At the same time…..this was prior
to the shale revolution sent from above….cheap sources of raw materials began
to peter out. The crude, copper and aluminum were still there, but these
harder-to-access materials required additional expenses in R&D, exploration
and extraction, thus pushing up marginal costs. It was the confluence of this
increased demand inconveniently occurring as supplies were pressured that lent
credence to the super-cycle premise.
Sensing there was a buck to be made, the investment community funneled cash to
commodities firms to develop new resources; they also became active
participants in the physical and futures markets. Why a bank needs to own a
warehouse full of zinc is beyond me. But they did, resulting in increased
demand from financial…or speculative…players, who bought raw materials not to
produce anything, but simply to flip them and keep the profit.
The Shakeout
But this increased investor
attention led to an increased correlation between commodities and other risky
assets such as equities, undercutting one of the primary attractions of
commodities in the first place. The measures undertaken in the wake of the
financial crisis reinforced this development as yield-starved investors lumped
all riskier…thus higher yielding….asset classes into the same bucket. Rock-bottom
interest rates also played a role by making it cheaper to finance
highly-levered commodities futures. As evidenced in the chart below, beginning
in late 2008, the historical lack of correlation between equities and
commodities abruptly rose to a range consistently above 0.50.
Since the depths of the financial
crisis, it is safe to say that financial markets have returned but the economy
hasn’t. This dynamic is represented by commodities, as measured by the S&P
GSCI index, having traded sideways since mid-2011. Over the long-term,
supply/demand fundamentals (theoretically….a
loaded word) determine the prices for raw materials, and without robust growth
in major economies, the 2009-2011 rally proved impossible to sustain. The
divergence in fortunes between commodities and equities is also a reminder that
increased correlation refers only to direction and not magnitude.
Speaking of markets
Another knock against the increase
in speculative investors…as opposed to commercial users of physical commodities….is
that often their allocation decisions are driven by macroeconomic developments
rather than fundamentals. Yes, the participation of a certain amount of
financial players increases liquidity, thus market functionality, but when
taken too far, it distorts necessary signals from underlying supply/demand
dynamics. This was certainly the case in the two years immediately following
the crisis when the broad S&P GSCI returned a total of 25% and the energy,
industrial metals and agricultural buckets returned 20%, 70% and 32% respectively.

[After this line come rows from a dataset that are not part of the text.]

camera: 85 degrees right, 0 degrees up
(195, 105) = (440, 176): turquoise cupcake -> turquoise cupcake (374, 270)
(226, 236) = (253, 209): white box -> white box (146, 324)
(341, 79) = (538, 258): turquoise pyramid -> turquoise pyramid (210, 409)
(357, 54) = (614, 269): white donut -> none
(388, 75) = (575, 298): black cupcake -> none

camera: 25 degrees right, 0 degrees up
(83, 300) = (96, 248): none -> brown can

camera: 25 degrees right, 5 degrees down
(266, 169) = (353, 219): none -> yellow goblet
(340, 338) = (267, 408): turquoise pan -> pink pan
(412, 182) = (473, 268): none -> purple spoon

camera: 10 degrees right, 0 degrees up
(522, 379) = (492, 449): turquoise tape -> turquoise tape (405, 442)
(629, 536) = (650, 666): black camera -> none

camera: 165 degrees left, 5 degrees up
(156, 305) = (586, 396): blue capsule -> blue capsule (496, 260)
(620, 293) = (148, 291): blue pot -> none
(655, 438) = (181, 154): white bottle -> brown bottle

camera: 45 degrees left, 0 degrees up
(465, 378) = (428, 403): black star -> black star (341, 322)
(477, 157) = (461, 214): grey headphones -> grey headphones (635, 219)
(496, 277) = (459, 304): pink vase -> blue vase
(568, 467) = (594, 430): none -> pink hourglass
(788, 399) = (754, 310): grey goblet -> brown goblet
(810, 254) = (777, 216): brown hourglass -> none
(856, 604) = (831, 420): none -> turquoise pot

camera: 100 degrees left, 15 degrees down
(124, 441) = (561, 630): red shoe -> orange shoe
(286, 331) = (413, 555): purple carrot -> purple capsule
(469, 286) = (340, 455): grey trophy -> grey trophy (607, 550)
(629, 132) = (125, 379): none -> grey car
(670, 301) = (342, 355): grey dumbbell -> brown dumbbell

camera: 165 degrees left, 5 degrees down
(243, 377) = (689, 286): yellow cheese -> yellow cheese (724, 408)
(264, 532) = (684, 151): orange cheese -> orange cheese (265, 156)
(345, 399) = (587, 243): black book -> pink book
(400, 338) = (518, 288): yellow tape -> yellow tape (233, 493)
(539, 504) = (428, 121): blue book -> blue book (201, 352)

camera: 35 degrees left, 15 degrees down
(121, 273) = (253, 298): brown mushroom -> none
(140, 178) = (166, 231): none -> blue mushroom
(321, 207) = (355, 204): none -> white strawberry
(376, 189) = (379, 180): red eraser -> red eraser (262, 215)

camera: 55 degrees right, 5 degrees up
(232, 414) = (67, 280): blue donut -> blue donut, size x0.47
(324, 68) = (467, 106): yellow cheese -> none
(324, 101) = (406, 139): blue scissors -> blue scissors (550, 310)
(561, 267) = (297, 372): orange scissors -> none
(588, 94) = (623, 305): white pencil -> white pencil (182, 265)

Since then, the broad index has returned -6%, with metals and crops getting especially
routed.
Certain segments of the commodities
universe are more tightly tied to economic growth. It should come as no
surprise then that two such sectors, energy and industrial metals, have suffered
over the past three years as global growth remains elusive. As seen below,
growth since 2010 has been on a downward trajectory for most global regions. Of
special concern is the lower rate of expansion in emerging markets, which had
been the shining star after the crisis.
With economies stuck in low gear, inflation
remains muted. While the Fed’s favored inflation gauge (below) ticked up to
1.6% year-on-year in April, the rolling three-month average is still a minuscule
1.2%, far below the 2.5% that they would happily accept. At the same time, the
Eurozone is flirting with deflation. It says a lot when Japan is more effective
in stoking upward price pressure than its advanced economy peers. Without any
inflationary pressure to hedge, a further rationale for commodities exposure
has been reduced.
Falling short of the promise
As it stands, commodities exposure
is not delivering what it has historically promised. Correlations with other
risky assets are elevated, meaning there are few benefits of portfolio diversification.
Even if the eventual curtailment of loose monetary policy chases away a large
amount of speculative investors…in turn lowering correlations…other merits of
owning commodities in the present environment also ring hollow. Inflation
remains muted and with global growth stuck in a rut, commercial demand for industrial
inputs will fail to match the rates registered earlier in the millennium. In
such a scenario, investors may as well chase asset classes like equities, which
despite dubious fundamentals, at least generate juicy returns.
The genie however is out of the
bottle and exposure to raw materials should remain on investors’ radar screens,
if not in their portfolios at present. Across the commodities universe, the new
sources brought online after the latest round of investment largely have higher
marginal costs than the fields, wells and mines of yesteryear. This provides a
price floor to many different resources. And if central banks get behind the curve of controlling upward
price pressure due to the mountains of money created to combat slow growth,
then the need for an inflationary hedge may indeed reappear, especially if
economic growth forecasts surprise to the upside…..but let’s not hold our
breath for that.
For those itching to for
commodities exposure today, one avenue is via the shares of commodities
producers. Historically these tend to be more correlated with the overall equities
market rather than physical market, but they are naturally levered (thanks to
firms’ balance sheets) and they’ve been outperforming the broader market of
late. Year to date, the energy sector of the S&P 500 has returned 7.5%
(including dividends), outpacing the 5% of the broader index. Materials, meanwhile
have returned a respectable 6.8% year-to-date. And there still may be more room
to the upside as both sectors lagged well behind the S&P 500 over the past
three years, with materials and energy returning 10.3% and 9.1% (annualized)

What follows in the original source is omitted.